Otrebor's picture

Few days ago I downloaded the latest Redmine appliance and I was very happy to see all the improvements over the past version. I immediately started to use it with VMFusion on my Mac (yes, I use a Mac).

I wanted to use Redmine and Mercurial to host my small dev projects and eventually put order in a messy development folder.

Of course, the first thing I did has been to create a Mercurial repo for my project. I logged as root, I created the /srv/repos/hg/myproject/ folder and there initialized the mercurial repo with "hg init". The repository was immediately available on the http://<myserverip>:8080/myproject/ folder.

As I've been a Mac user since 3 years now, I downloaded the cute MacHG free software to handle the connection to my redmine appliance and my local repositories. I then cloned the "myproject" repo locally and added the files of my project to it. I did a local commit and prepared to push the files back to my redmine appliance.
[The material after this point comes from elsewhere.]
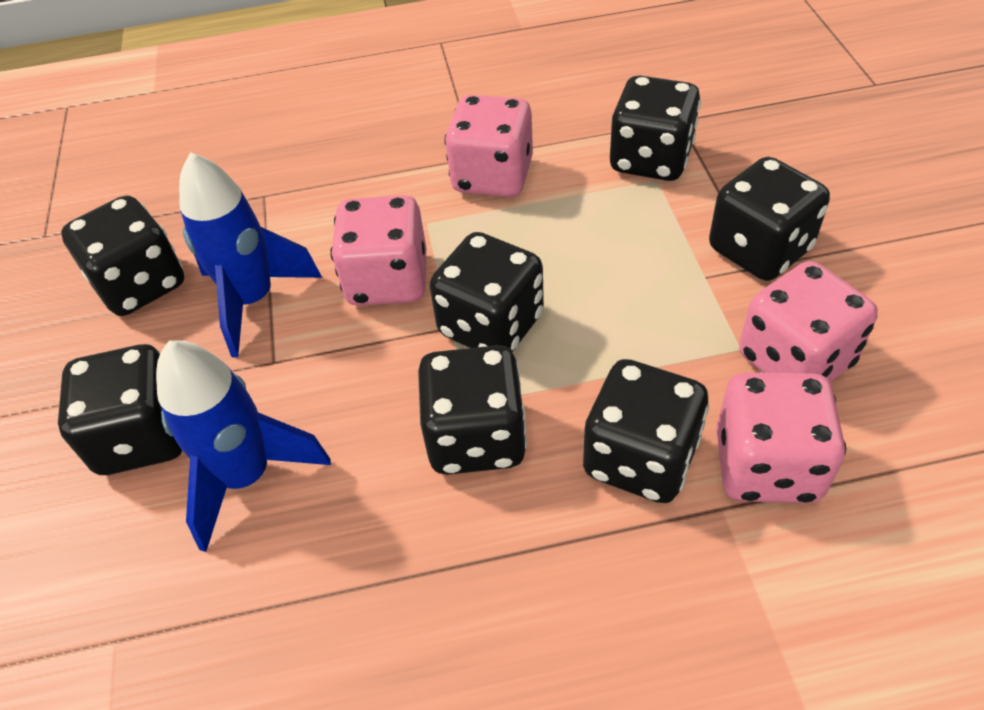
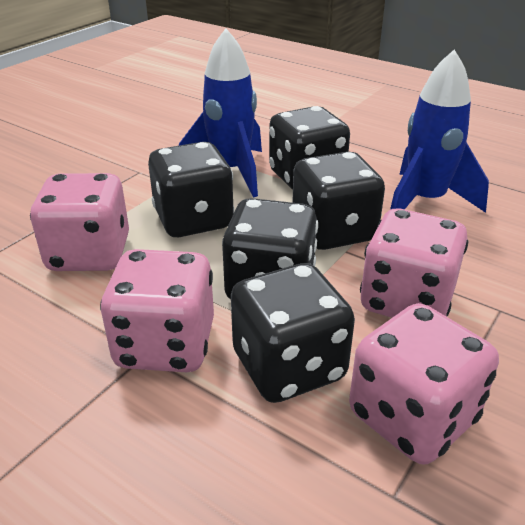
black dice: 7 -> 5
With my surprise, I could not push and I got a message saying "ssl required". 8-)

After few days of tentatives and some intensive googling sessions, I found out a two possibilities to solve the problem: the dirty and the clean ways.

The dirty way consisted in adding the following text

 

[web]
push_ssl=False
allow_push=*

to the .hg/hgrc file in the turnkey instance, as also suggested here. But this solution is totally insecure as it would allow everybody to clone and commit to your repository. Although the appliance is for my personal use, I care a lot about security and opening the doors to the entire world, even for my small repo, wasn't a pleasant thought.

After some more browsing, I think I found a cleaner way to do it. This consisted in using SSH to access my repository. However, when I did it on MacHG, the repository seemed always unreachable. The reason I discovered was that in MacHG the SSH session could not be interactive (i.e. you cannot enter a password, although there's a field to enter the password in MacHG!).

So I decided to make the SSH session automatic. This means that if I connect to my appliance with the following command:

ssh <myapplianceip> -l root

I should be able to enter without being asked for a password, but still keeping the security enforced. The solution was to enable ssh autologin with my appliance. I found perfect instructions to do so here. Of course, on my Mac, the ssh package is there by default.

Now I can add my repositories on the virtual appliance as root (no need to create an extra user for that, at least for home use) and login on them without problems and using all the turnkeylinux features out of the box and no other modifications.

This made my life easier and now I managed to clone and push my repos to and from the turnkeylinux with just 1 modification to the appliance itself. This gets close to my understanding of the turnkeylinux background idea: use it out of the box.